De repente, Paolo Roberto comprendió que estaba combatiendo a vida o muerte. Todo el entrenamiento, todos esos años machacando sacos de arena, todas sus horas de sparring y todas las experiencias vividas en cada asalto se concentraban ahora en una única energía que le brotó de repente, cuando la adrenalina le subió como nunca antes le había sucedido.

Ahora ya no contenía sus puñetazos. Se abalanzaron uno contra otro en un intercambio de golpes en el que Paolo puso toda su fuerza y todos sus músculos. Izquierda, derecha, izquierda, izquierda de nuevo y un jab con la derecha en plena cara, esquivar el gancho de la izquierda, retroceder un paso, atacar con la derecha. Cada golpe de Paolo Roberto alcanzaba su objetivo.

Se hallaba ante el combate más importante de su vida. Peleaba casi tanto con el cerebro como con las manos. Consiguió bajar la cabeza y evitar todos los golpes que el gigante le mandaba.

Con la derecha, le endosó un gancho tan limpio en la mandíbula, que debería haber enviado a su contrincante a la lona, como un miserable saco. Le dio la sensación de haberse roto un hueso de la mano en el intento.
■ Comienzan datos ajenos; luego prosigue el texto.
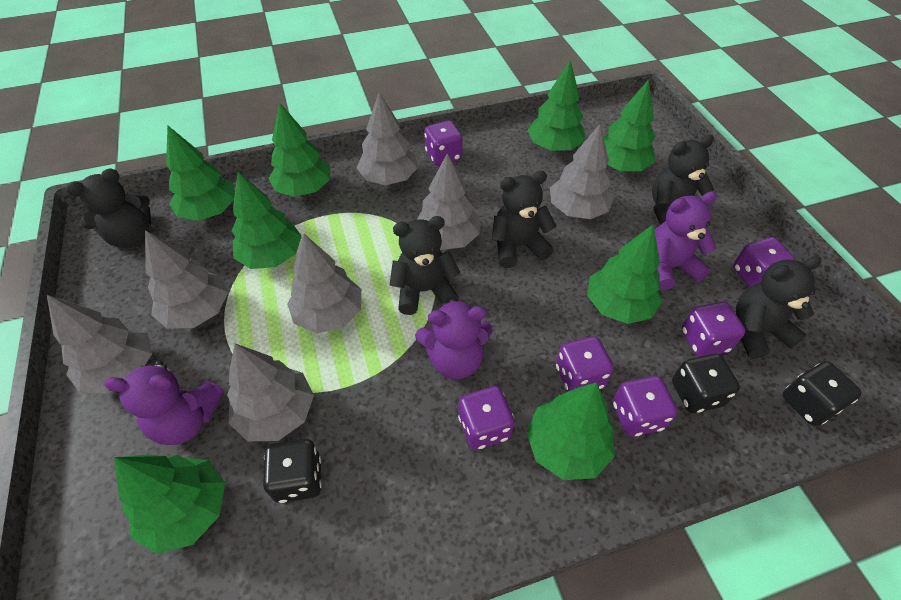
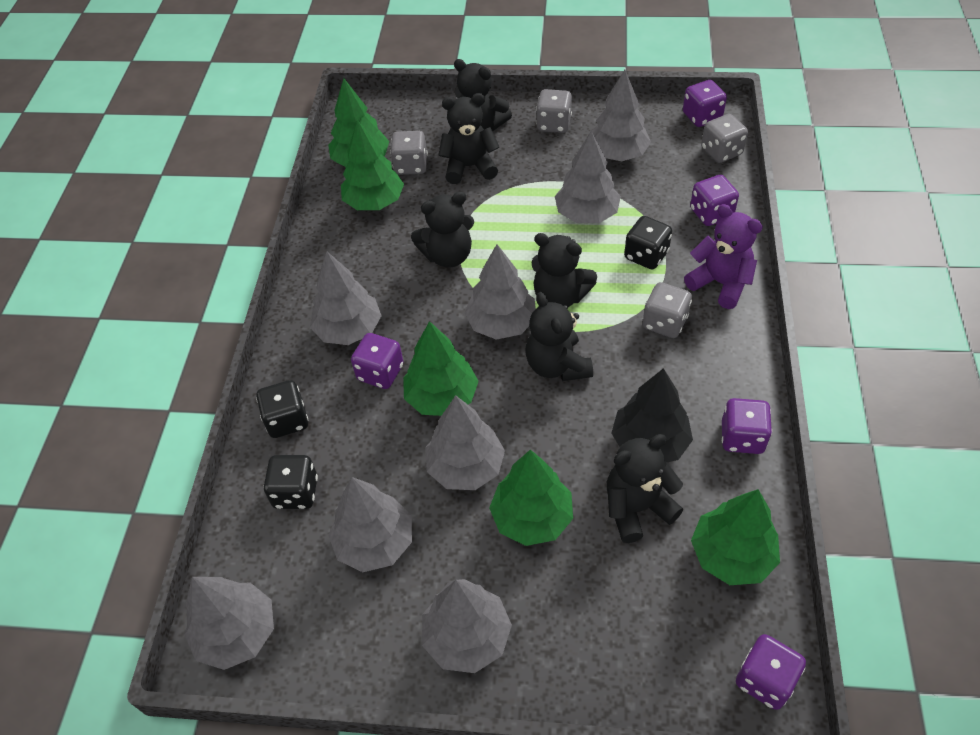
black teddy bear: 5 -> 6
black tree: 0 -> 1
green tree: 8 -> 5
grey dice: 0 -> 4
grey tree: 7 -> 8
purple dice: 6 -> 5
purple teddy bear: 3 -> 1

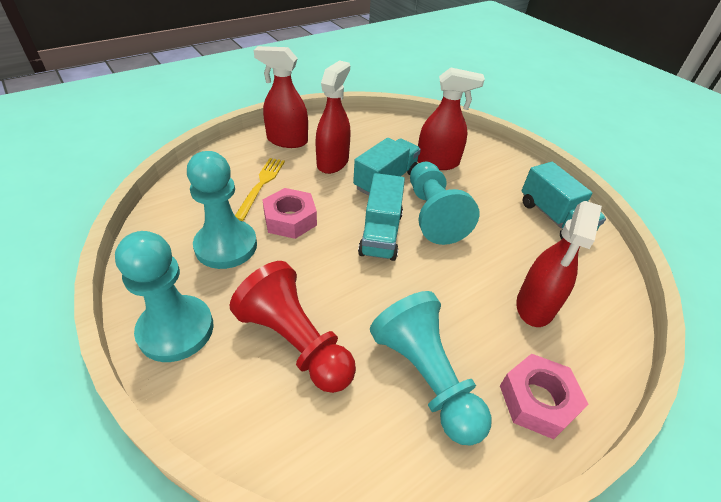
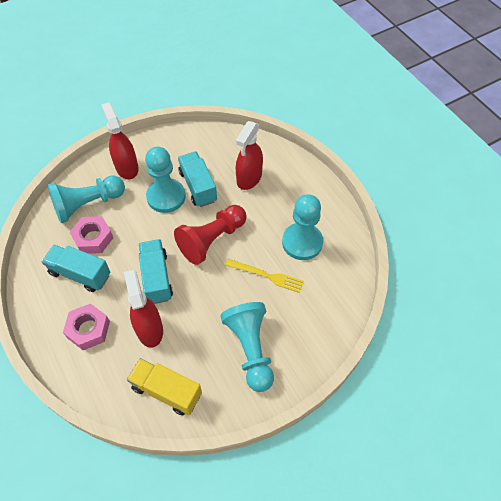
red spray bottle: 4 -> 3
yellow truck: 0 -> 1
Se miró los nudillos y advirtió que sangraban. Vio la cara enrojecida e hinchada del gigante rubio. Sin embargo, el adversario de Paolo no parecía ni siquiera notar los golpes.

Paolo retrocedió unos pasos e hizo una pausa mientras examinaba a su oponente. «No es un boxeador. Se mueve como un boxeador, pero está a años luz de saber boxear de verdad. Sólo está fingiendo. No sabe esquivar los golpes. Anuncia sus puñetazos. Y es muy lento.»
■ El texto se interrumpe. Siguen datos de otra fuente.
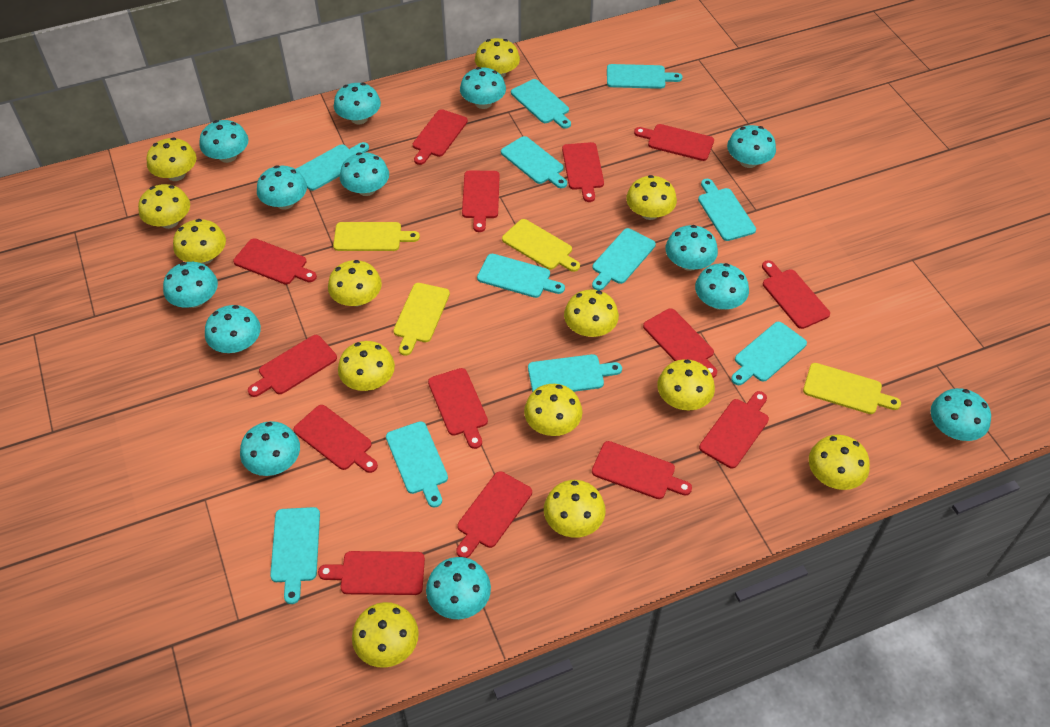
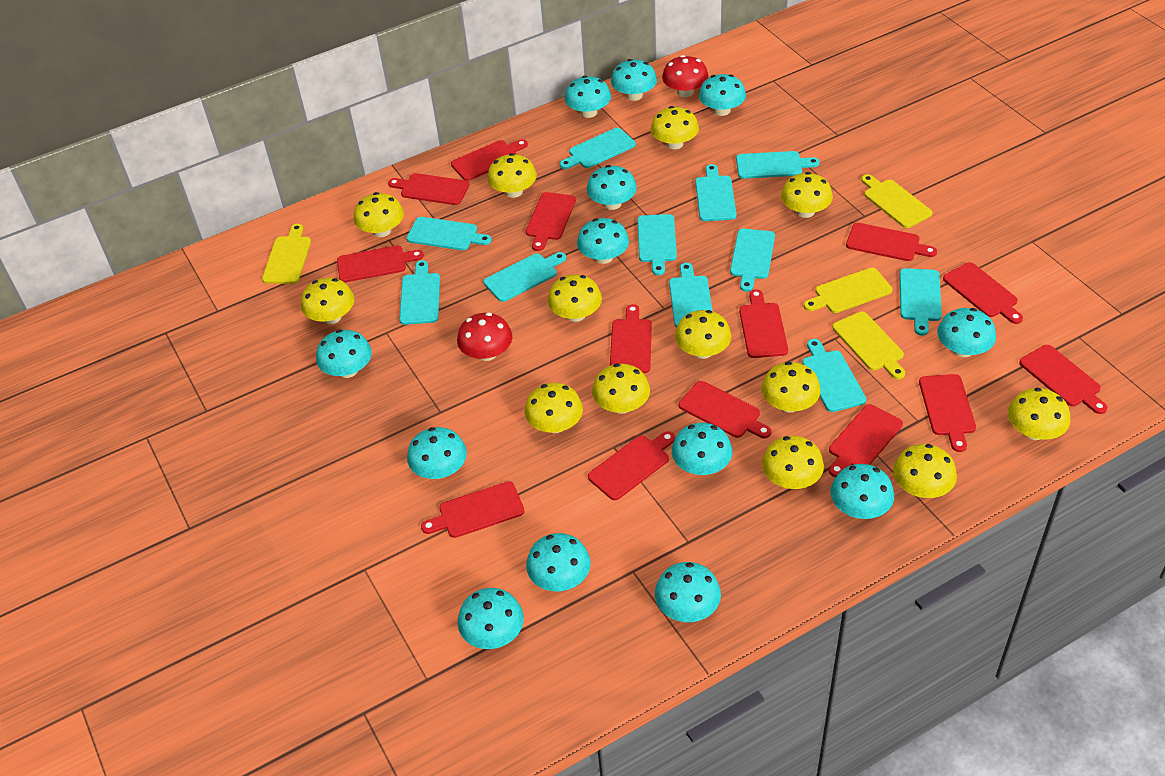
red mushroom: 0 -> 2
Después, el gigante, con el puño izquierdo, le encajó un gancho en el costado de la caja torácica. Fue el segundo golpe que acertó de pleno. Paolo sintió cómo el dolor le recorrió el cuerpo cuando las costillas crujieron. Intentó dar un paso atrás, pero tropezó con algún trasto del suelo y cayó de espaldas. Durante un segundo, vio al gigante cernirse sobre él. Tuvo el tiempo justo de echarse a un lado y consiguió, atolondrado, levantarse de nuevo.

Retrocedió e intentó reunir fuerzas.

El gigante volvió a abalanzarse sobre él. Paolo estaba a la defensiva. Esquivó, volvió a esquivar y retrocedió unos pasos. Sintió dolor cada vez que paró un golpe con el hombro.

Luego llegó ese momento que todo boxeador ha experimentado alguna vez con auténtico terror. Una sensación que podía invadirte en pleno combate, la de no dar la talla. La constatación de «mierda, estoy a punto de perder».

Es el momento decisivo de casi cualquier combate.

Es el momento en el que las fuerzas salen inesperadamente del cuerpo y la adrenalina sube con tanta intensidad que se convierte en una carga paralizadora, y una resignada capitulación se materializa como un fantasma en el ringside. Es el momento que separa al aficionado del profesional, al ganador del perdedor. Muy pocos de los boxeadores que se hallan de súbito al borde de ese abismo consiguen reunir las fuerzas necesarias para darle la vuelta al combate y convertir una derrota segura en una victoria.